Houston Chronicle Sept. 28, 2003, 8:56PM

Booking it on city freeways

Wherever you are in Houston, it seems there's a freeway close by. Now you can find them in your local bookstore, as well.

Lifelong Houstonian Erik Slotboom is fascinated with our concrete behemoths that, at high speed or a crawl, accommodate hundreds of thousands of vehicles each day. In high school, he came across a book on the freeway system in Los Angeles, which rivals Houston as freeway capital of the country.

"I wished someone would do a book on Houston's freeways that went into the history, had historical photos, described the origins," Slotboom said. "I wanted to know everything about freeways -- who designed them, why they were built in a certain place. I kept waiting for someone to do the book and finally realized, `Hey, I'm the person to do the book.' "

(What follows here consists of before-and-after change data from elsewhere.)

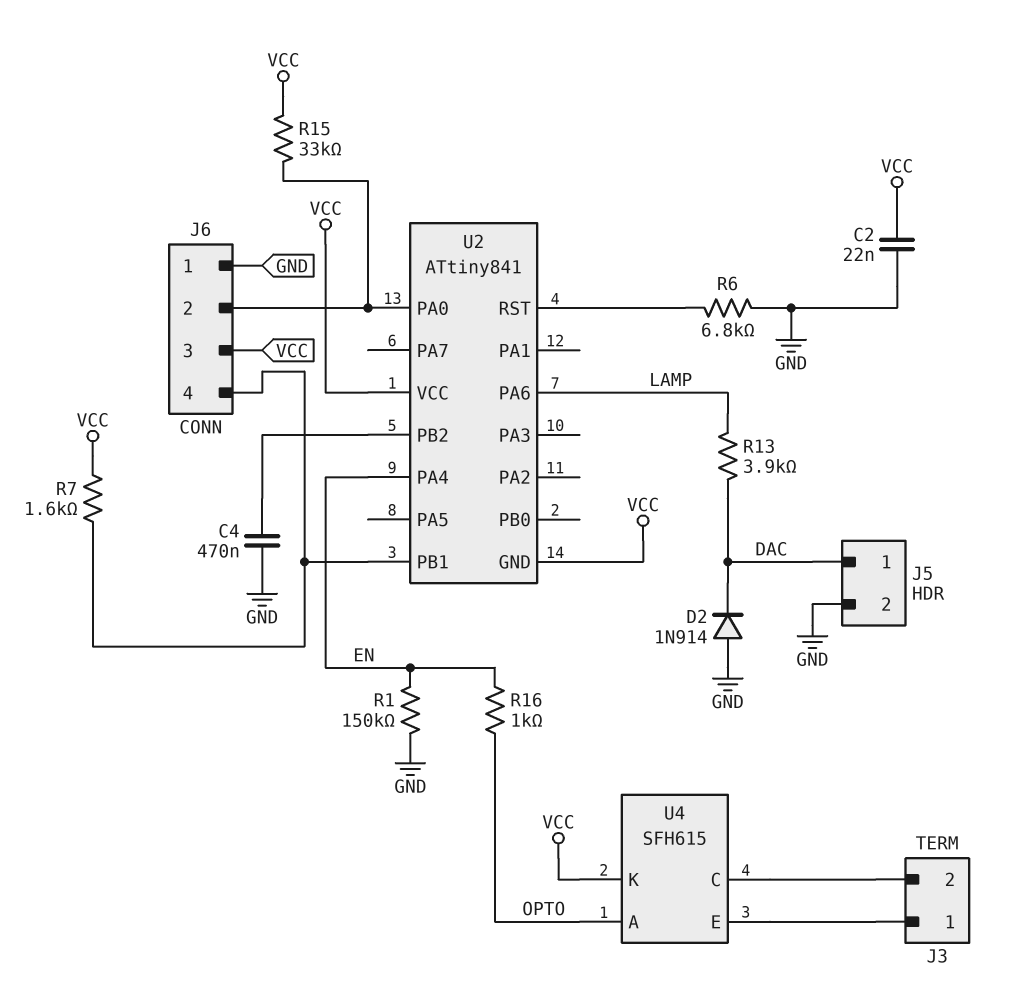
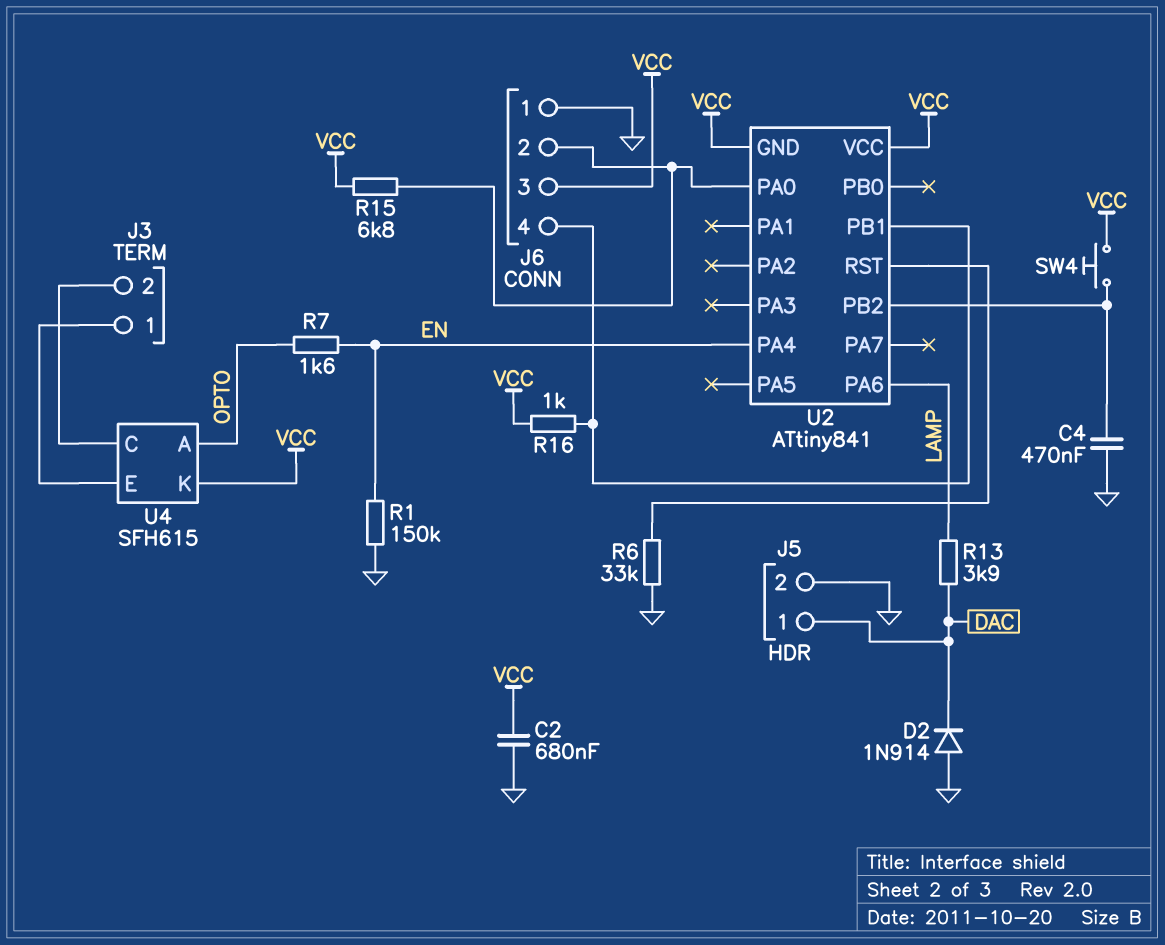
C2: 22nF (GND, VCC) -> 680nF (GND, VCC)
R6: 6.8k (GND, U2/RST) -> 33k (GND, U2/RST)
R7: 1.6k (J6/4, VCC) -> 1.6k (EN, OPTO)
R15: 33k (J6/2, VCC) -> 6.8k (J6/2, VCC)
R16: 1k (EN, OPTO) -> 1k (J6/4, VCC)
SW4: none -> button (U2/PB2, VCC)

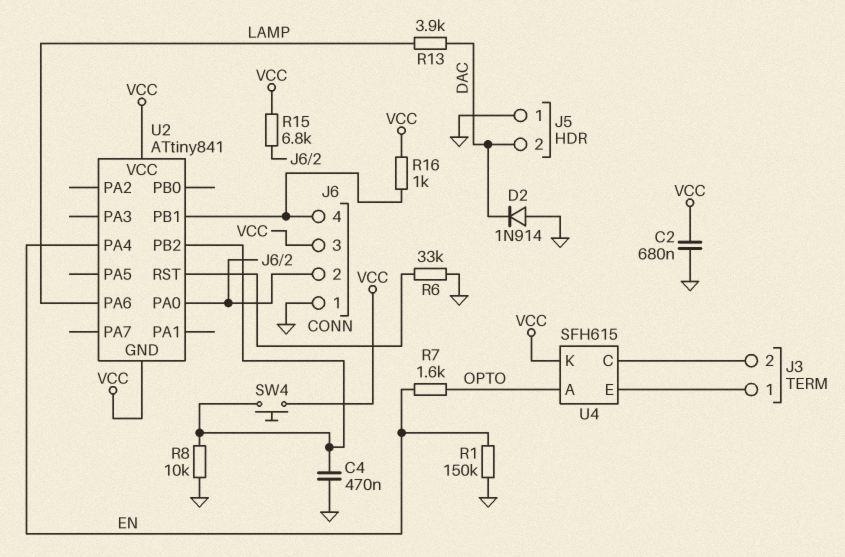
J5 pin 1: DAC -> GND
J5 pin 2: GND -> DAC
R8: none -> 10k (GND, U2/PB2)

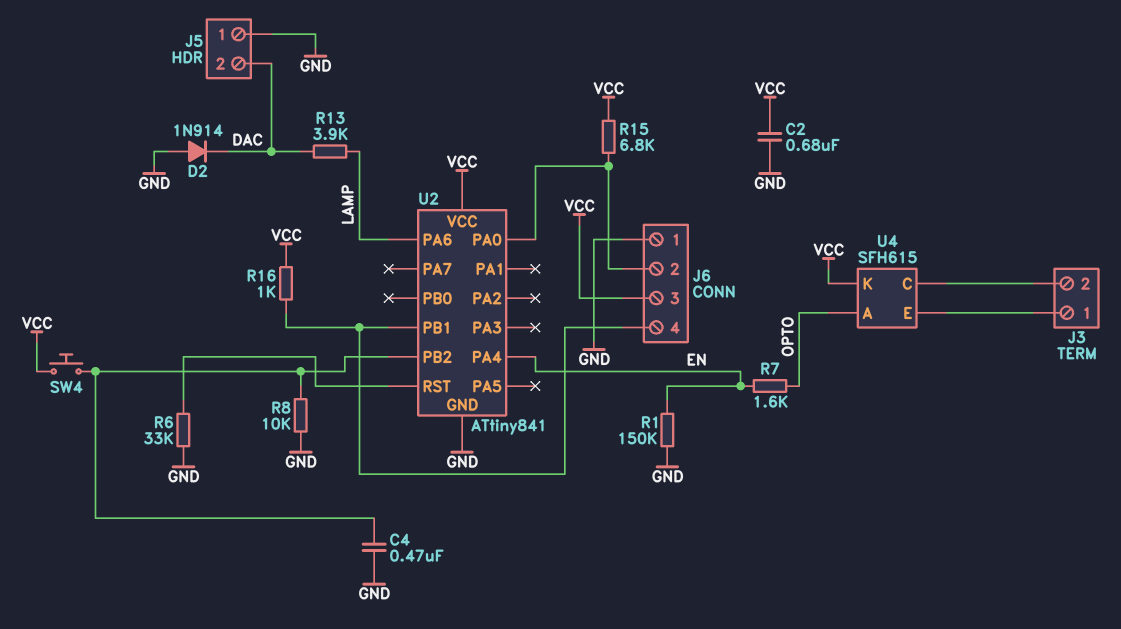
U2 pin GND: VCC -> GND

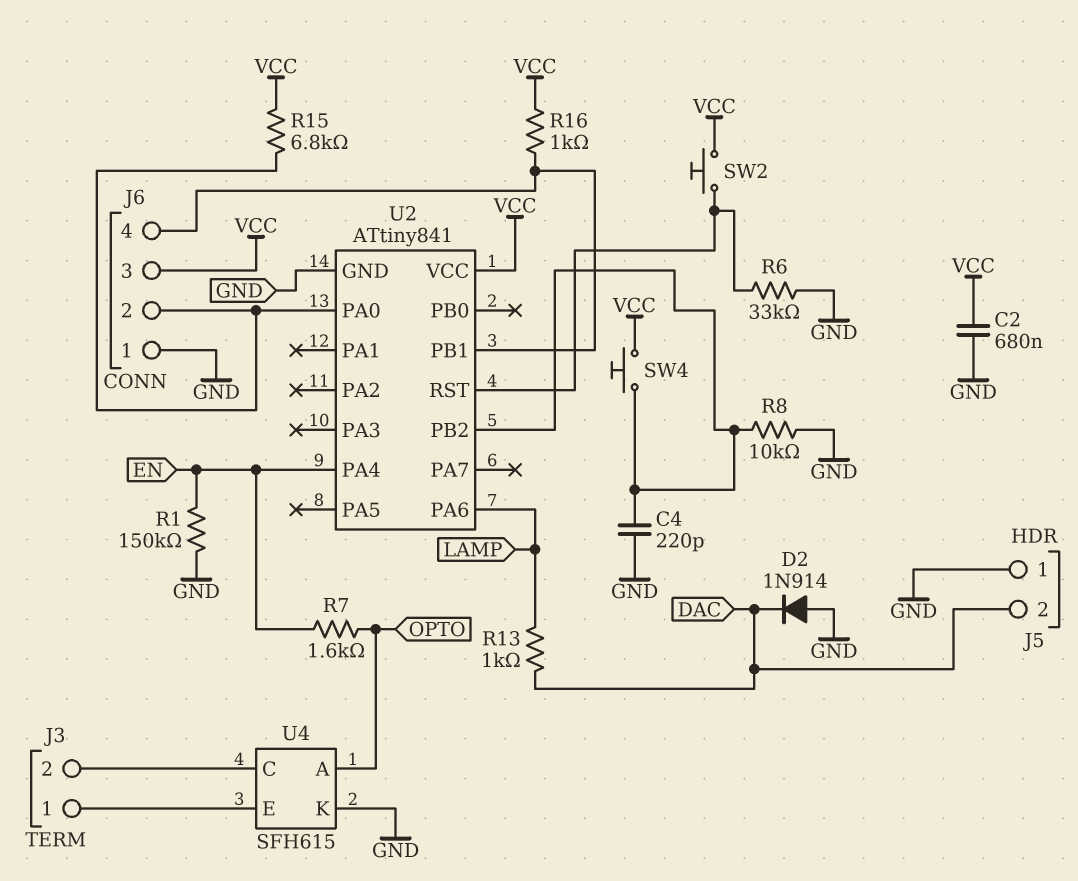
C4: 470nF (GND, U2/PB2) -> 220pF (GND, U2/PB2)
R13: 3.9k (DAC, LAMP) -> 1k (DAC, LAMP)
SW2: none -> button (U2/RST, VCC)
U4 pin K: VCC -> GND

After losing his high-tech job in Austin at the end of 2001, Slotboom decided it was the perfect time to take a break from his mechanical engineering career and put together his dream book. He spent most of 20 months working on it, moving back to Houston this year to finish his research and get Houston Freeways: A Historical and Visual Journey published.

The 404-page, textbook-size hardback explores how Houstonians got around before the first freeway opened here in 1948. It also looks at how the freeway system developed and, in great detail, breaks down the routes and peculiarities of each highway. Photos and graphics abound.

Slotboom is distributing 5,000 copies of the publication via Houston bookstores ($34.95) and on his Web site, www.houstonfreeways.com ($29.95). He anticipates that traffic engineers, road builders, architects, students, historians and other highway geeks will snap them up.

"Houston probably is the world's most freeway-influenced city," he said. "There's a lot of fascinating stories behind just about every one."